Die Teilnehmer beim Wiborada-Projekt verbringen die Woche in der Zelle hauptsächlich mit sich selbst. Nur zweimal pro Tag steht das Fenster zur Stadt offen. Dort ergeben sich oft interessante Gespräche mit Besuchern und Passanten. «Es werden sicher ein paar Herausforderungen kommen, aber ich hoffe, dass ich den Besuchern Empathie entgegenbringen kann.»

Ursprünglich hatte Judith Bischof eine KV-Ausbildung gemacht. Über mehrere Jahre hinweg hatte sie in der Papeterie zum Schiff an der Marktgasse gearbeitet. Heute arbeitet sie als Sachbearbeiterin im sozialen Bereich. Die Gespräche sind also so etwas wie ihre Spezialdisziplin. «Ich bin ein Seelenmensch», sagt sie dazu, «Erwartungen an diese Begegnungen habe ich aber keine.»

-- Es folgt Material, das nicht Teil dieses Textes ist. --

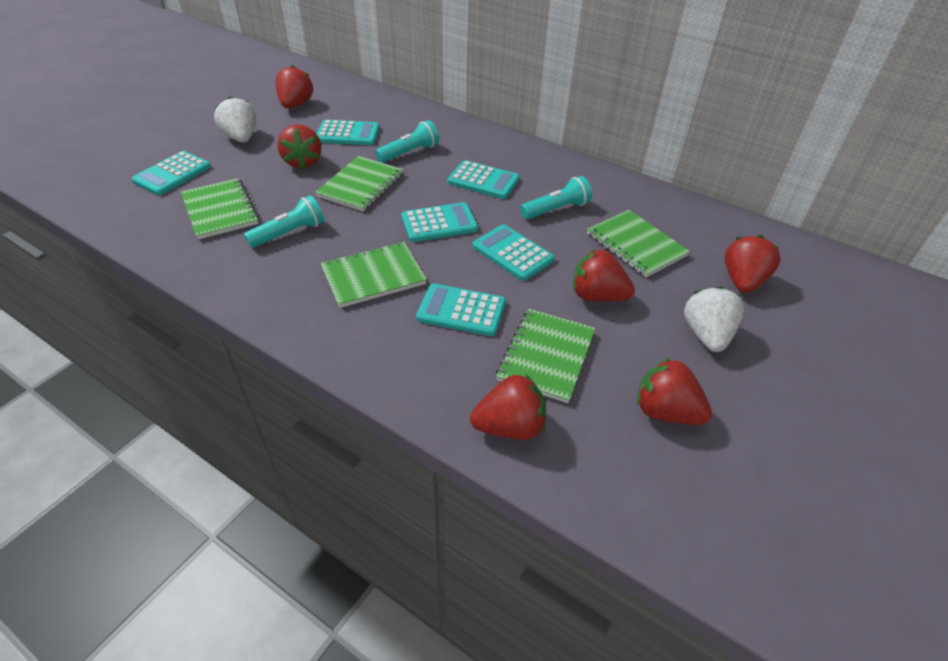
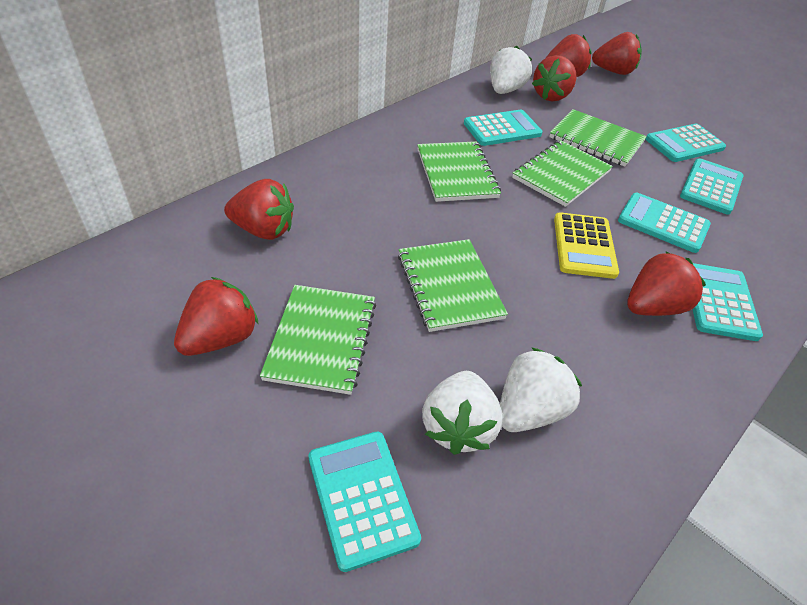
turquoise flashlight: 3 -> 0
white strawberry: 2 -> 3
yellow calculator: 0 -> 1

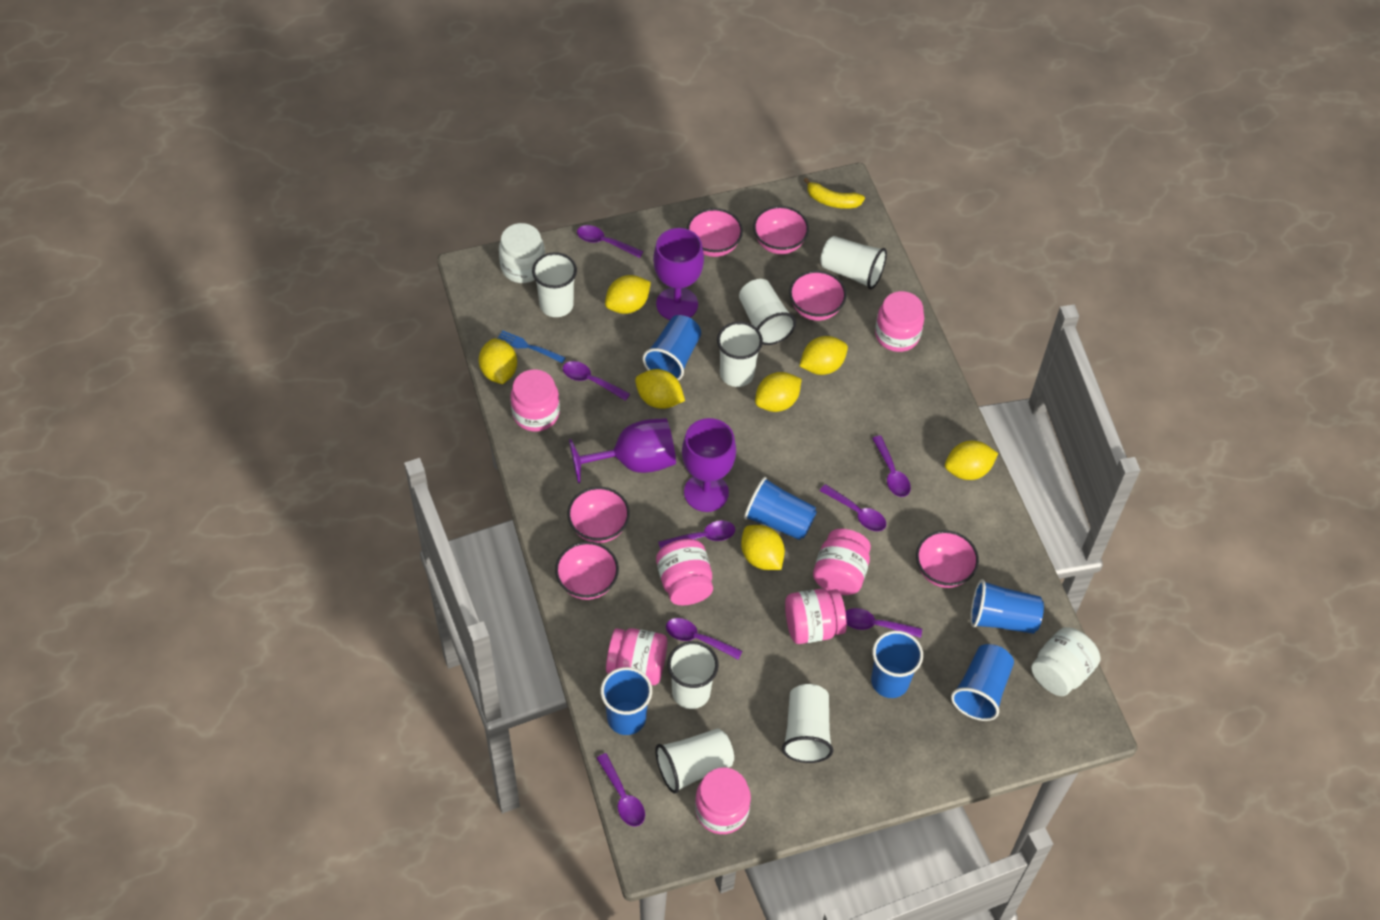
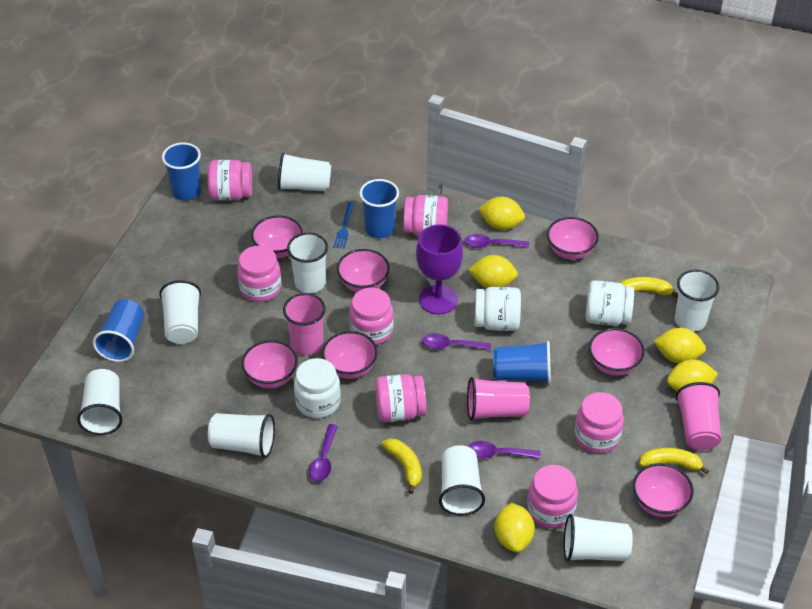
blue cup: 6 -> 4
pink bowl: 6 -> 7
pink cup: 0 -> 3
purple goblet: 3 -> 1
purple spoon: 8 -> 4
white cup: 7 -> 8
white jar: 2 -> 3
yellow banana: 1 -> 3
yellow lemon: 7 -> 5

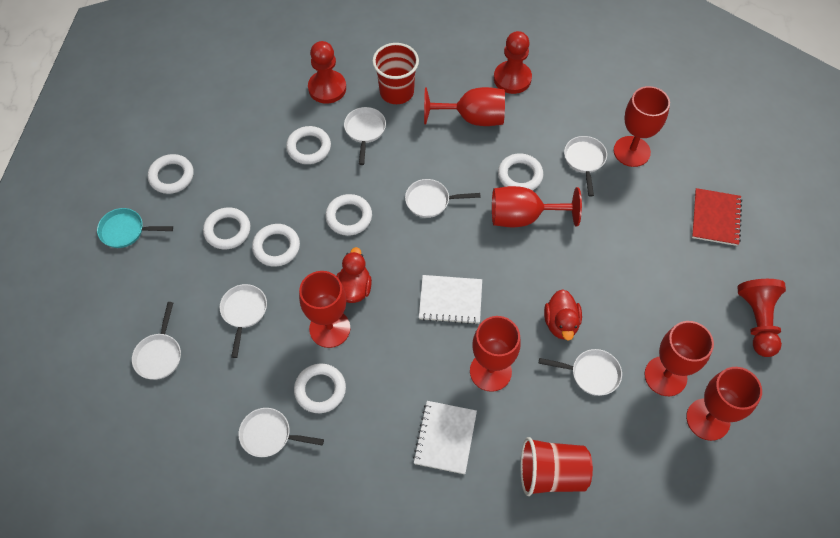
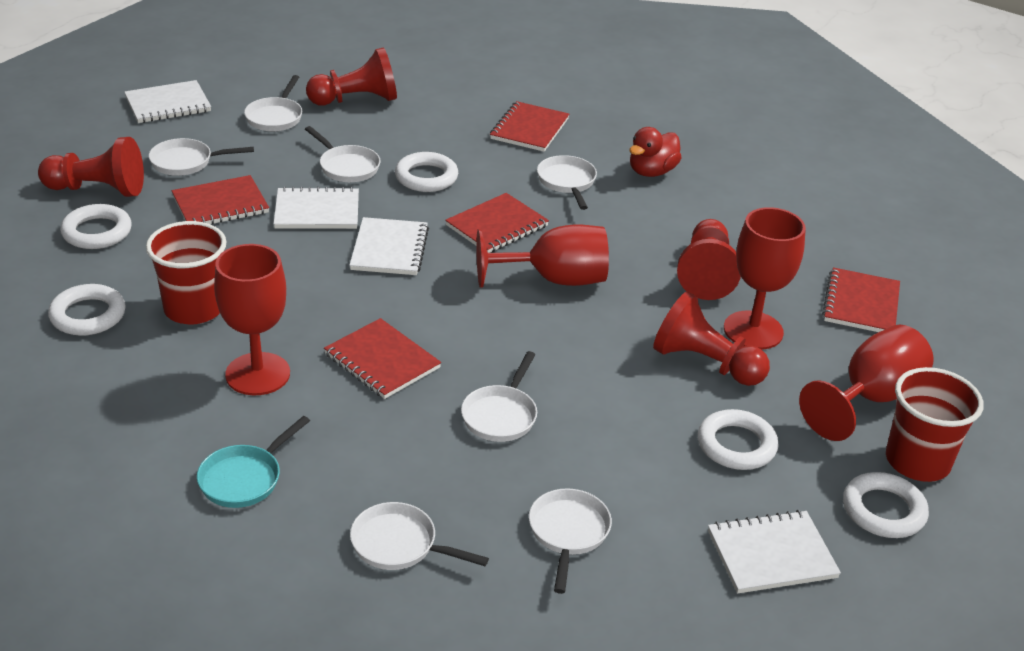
red duck: 2 -> 1
red goblet: 7 -> 4
red notebook: 1 -> 5
red pawn: 3 -> 4
white notebook: 2 -> 4
white ring: 7 -> 5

Keine Erwartungen – sondern Hoffnungen

Mit Erwartungen an die Woche ist sie im Allgemeinen vorsichtig. «Ich würde es nicht Erwartungen nennen, eher Hoffnungen.» So hofft Bischof beispielsweise, dass sie sich auf die Woche einlassen und ähnliche Erfahrungen machen kann, wie sie sie bereits auf ihren Reisen machen durfte. «Ich wünsche mir, dass ich ganz tief mit mir in Kontakt kommen kann.»

Mit in die Zelle kommen wird ein Schaffell von ihren Reisen durch Schottland und ein Bild vom Atlantik. «Das sorgt für etwas Weite in der engen Zelle.» Nicht fehlen darf zudem ein Kristall, der sie an eine verstorbene Person erinnert, die sehr wichtig war in ihrem Leben und ihr viel Kraft gegeben hatte. «In diesem Kristall spüre ich die Kraft immer noch.»

Begegnungen mit Menschen geben Judith Bischof viel Kraft. Bild: Judith Bischof

Starke Frauenfiguren

Zur Lektüre nimmt sie das Buch «Grosse Frauen der Bibel» mit. Frauen spielten in der Bibel und der Kirche seit jeher eine untergeordnete Rolle. Mit Ausnahmen. Eine dieser Ausnahmen ist Bischofs Namenspatin Judith. Diese ist eine von nur drei Frauen, denen in der Bibel ein Buch gewidmet ist. So soll sie die Juden einst aus einer Belagerung durch die Assyrer befreit haben, indem sie den Befehlshaber der feindlichen Truppen verführte und ihn anschliessend enthauptete.

Eine nicht ganz so blutige, aber nicht weniger starke Frauenfigur ist Wiborada. «Sie strahlt eine Kraft aus», findet Judith Bischof, «ich bin beeindruckt davon, wie sie sich nicht von anderen hat beeinflussen lassen und zeit ihres Lebens konsequent ihren eigenen Weg gegangen ist.» So ehrt es sie auch, dass sie die erste Bewohnerin der Zelle sein darf. «Dann ist irgendwie noch alles unverbraucht und rein.» Auch die Tatsache, dass während ihres Aufenthalts in der Zelle, am 2. Mai der Wiborada-Tag gefeiert wird, sei für sie ganz speziell. 

Emotionale Übergänge

Am meisten Respekt hat Judith Bischof vor den Übergängen. «Wenn ich dann eingeschlossen bin und mir dann bewusst wird, ich habe jetzt diese sieben Tage vor mir... Ich hoffe, ich werde da nicht ungeduldig.» Auch an das Aufschliessen der Zelle denkt Bischof. «Da stellt sich dann die Frage: Was hat diese Woche mit mir gemacht?» Es werde sicher ein emotionales Erlebnis, glaubt sie. «Ich nehme es nicht auf die leichte Schulter, ganz und gar nicht.»

Trotzdem ist die Vorfreude bei Judith Bischof gross. Sie empfindet es als eine grosse Ehre, bei diesem Projekt mitmachen zu dürfen. Auch wenn sie einige Dinge vermissen wird, wie sie mit einem Augenzwinkern verrät: «Der Schoggikuchen aus der Schiffchuchi wird mir fehlen.»

stgallen24 begleitet alle fünf Inklusen bei ihrer Teilnahme am Wiborada-Projekt. Was hat die Personen zu ihrer Teilnahme motiviert? Wie ticken sie? Wie verbringen sie die Zeit in der Zelle? Wir stellen Ihnen die Teilnehmer genauer vor.